Any game featuring Mike Haggar can't be all bad, can it?
Streetwise puts you in the role of Kyle Travers, younger brother of Final Fight's Cody. If you've been following Cody's story over the years, you remember that he appeared in Street Fighter Alpha 3 as a convict. Streetwise picks up on this and paints him as a released convict, which you'll notice only because he still wears his orange jail shirt. Anyway, Cody's old now, apparently, because he can't fight anymore. But Kyle can, and the game opens with you in the imaginatively named Fight Club, where you're beating the crap out of a guy in a makeshift ring. From there, the story sets off. Cody has gotten into something bad, and he's in way over his head. That "something" is the exciting new street drug, glow, which, just like liquid soul in Midway's NARC, is a horribly addictive substance that also happens to give users superhuman strength. Unlike liquid soul, though, it also makes glowing light shoot out of their eyes. As Kyle, you'll punch a lot of dudes in the face as you try to find Cody to get him out of this mess.
Final Fight: Streetwise attempts to deliver nonlinear action in a free-roaming environment. You'll always have a primary destination that will move the story along, but you'll also run into citizens in need of help who'll give you the occasional side mission. The side missions all seem to be fairly dumb, especially the ones that don't involve fighting. One is a slide puzzle. And in a couple of spots, you'll encounter people who won't help you out until you help exterminate the vermin in their shop. That means you'll get to run around and stomp on rats and cockroaches to an up-tempo ska beat. It's just stupid. Of course, the main objectives aren't much better. You go from one spot to the next, beating people up and triggering cutscenes. The dialogue and speech are almost universally awful and don't even work on an ironic level. They're just packed full of lame, gratuitous cursing. Not even the presence of the greatest video game mayor of all time can help save the pathetic story and objectives.
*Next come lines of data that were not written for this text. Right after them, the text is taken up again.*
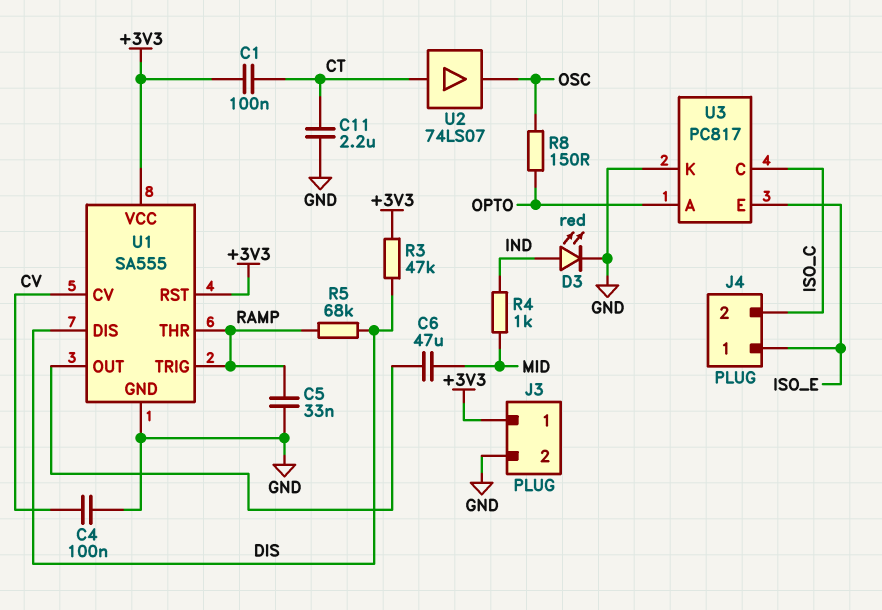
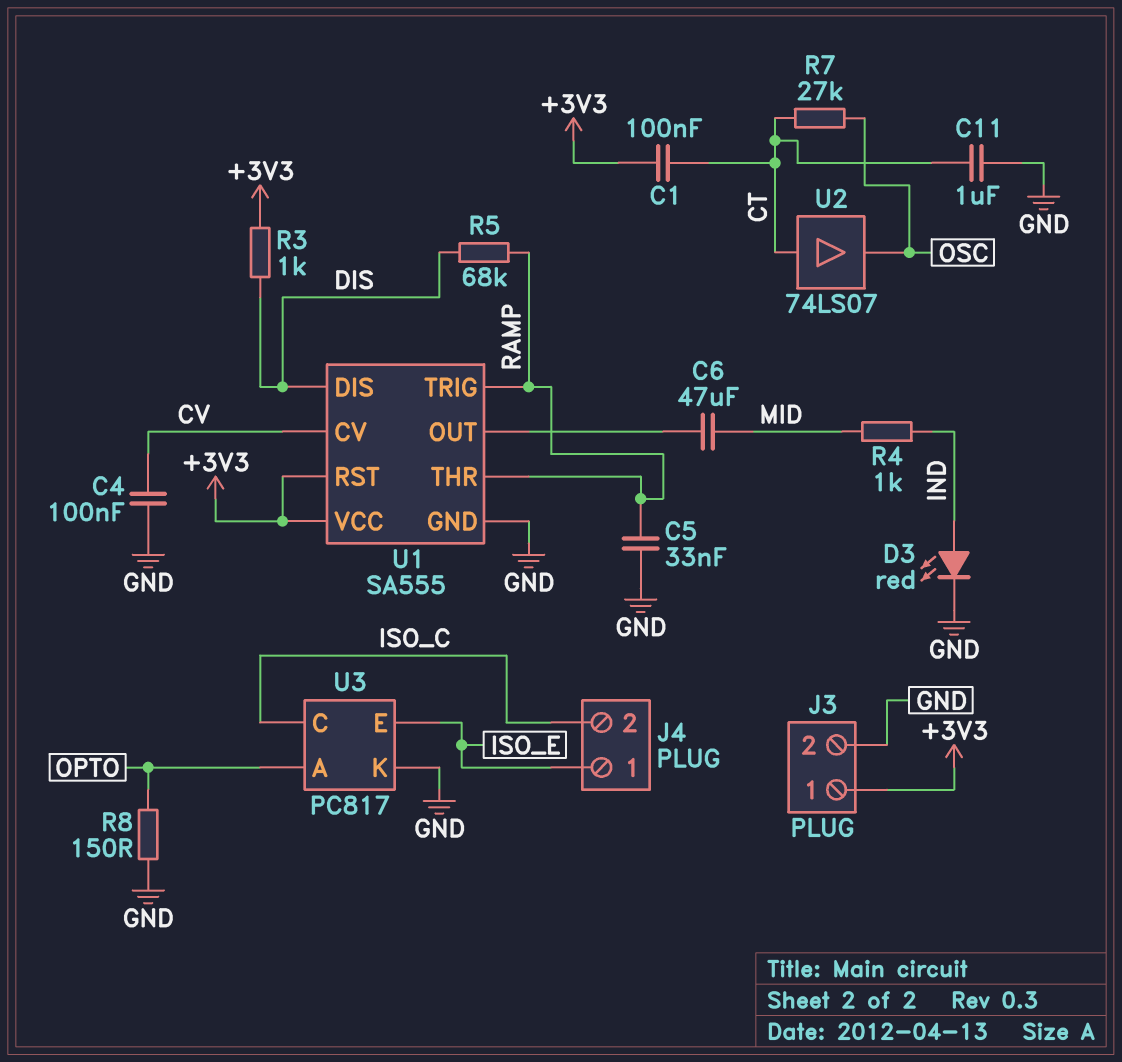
C11: 2.2uF (CT, GND) -> 1uF (CT, GND)
R3: 47k (+3V3, DIS) -> 1k (+3V3, DIS)
R7: none -> 27k (CT, OSC)
R8: 150 (OPTO, OSC) -> 150 (GND, OPTO)

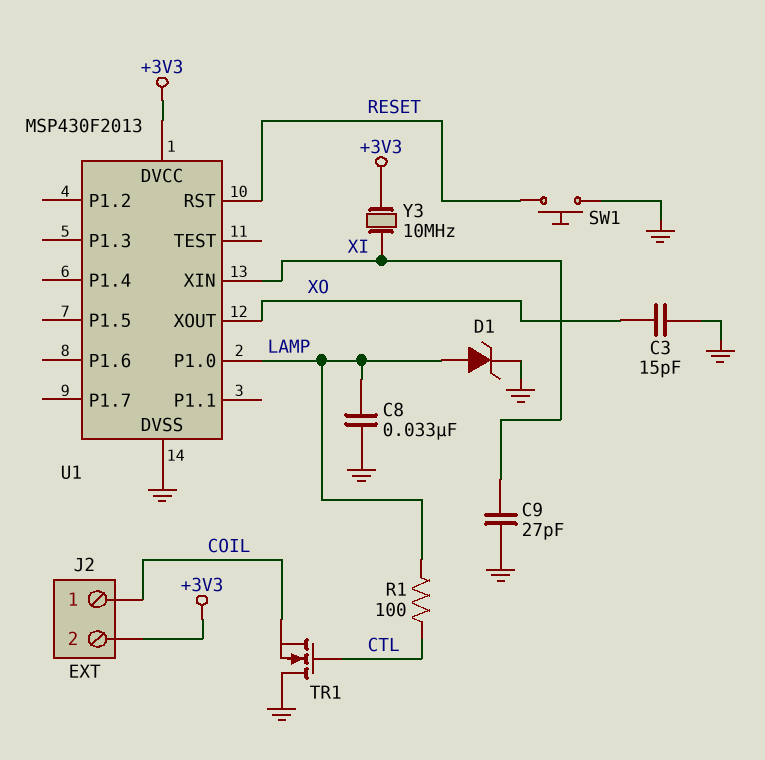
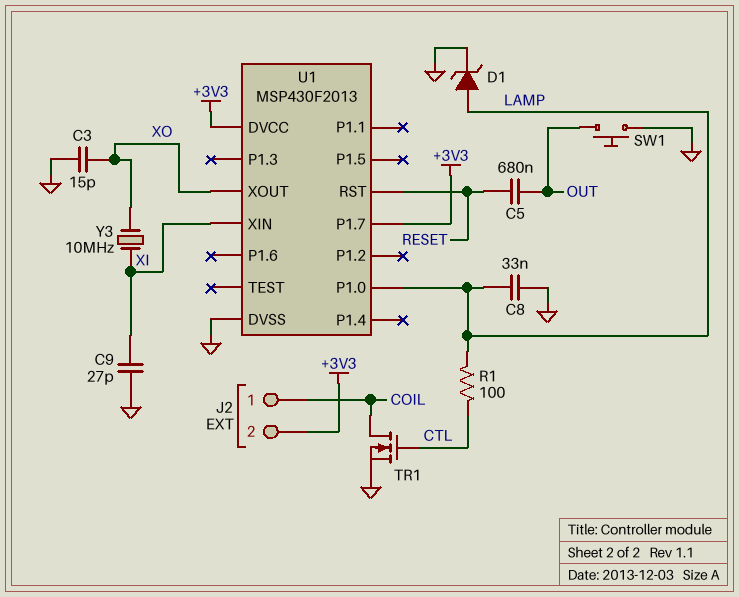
C5: none -> 680nF (OUT, RESET)
SW1: button (GND, RESET) -> button (GND, OUT)
TR1: NMOS (G CTL, D GND, S COIL) -> NMOS (G CTL, D COIL, S GND)
U1 pin P1.7: none -> +3V3
Y3: 10MHz (+3V3, XI) -> 10MHz (XI, XO)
Of course, if the action were interesting, you'd probably be able to look past the busted story. But the fighting system is awfully basic, and most of your opponents will go down if you simply get in their face and slam on the weak attack button over and over again. They make up for their individual stupidity by often attacking you in quantities. In some spots you'll go up against around eight or 10 guys at once. But they don't all attack at the same time, and your attacks can (and will) hit multiple enemies in many cases, so the fighting is rarely challenging. The boss fights are a little more pattern-based, so you'll have to do some blocking and strategizing here, but not enough to pique your interest. As you play, you learn new moves and are given the opportunity to purchase more combos, but these are rarely useful, since the whole "pound one button until everyone around you is dead" tactic works even better if you spend your cash on increased attack damage.